- Awarded for: Best Speech by a Mediacorp Artiste in Star Awards
- Country: Singapore
- Presented by: Mediacorp YES 933
- First award: 2011
- Final award: 2016
- Currently held by: Elvin Ng 黄俊雄 (2016)

= Star Awards for YES 933 Best Speech =

Singaporean media award (2011–2016)

The Star Awards for YES 933 Best Speech was an award presented annually at the Star Awards, a ceremony that was established in 1994. It is presented by YES 933, a Mediacorp radio station since 1990.

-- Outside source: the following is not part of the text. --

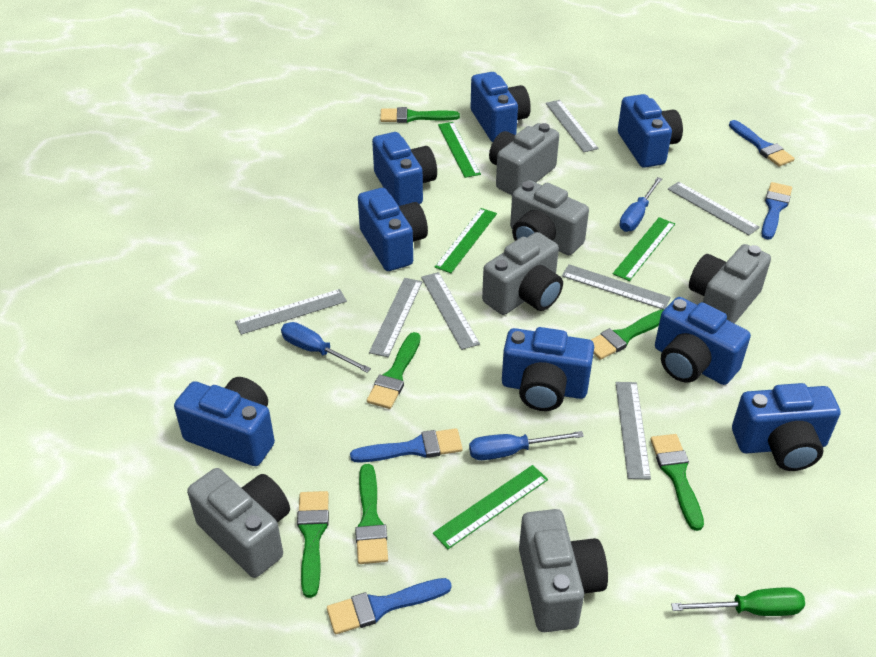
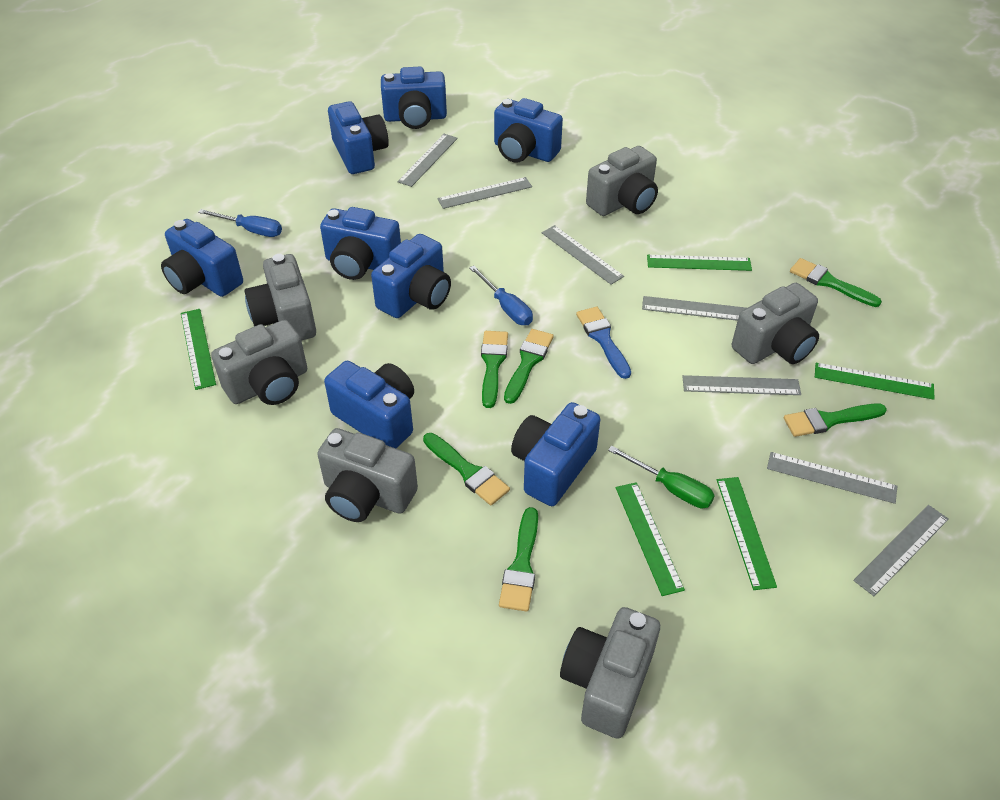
blue brush: 4 -> 1
blue screwdriver: 3 -> 2
green ruler: 4 -> 5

The category was introduced in 2011, at the 17th Star Awards ceremony; Qi Yuwu received the award and it is given in honour of a Mediacorp artiste who has delivered an outstanding speech in the Star Awards. The winners are selected by a majority vote from a team of judges employed by Mediacorp.

Since its inception, the award was given to six artistes. Elvin Ng is the most recent winner in this category.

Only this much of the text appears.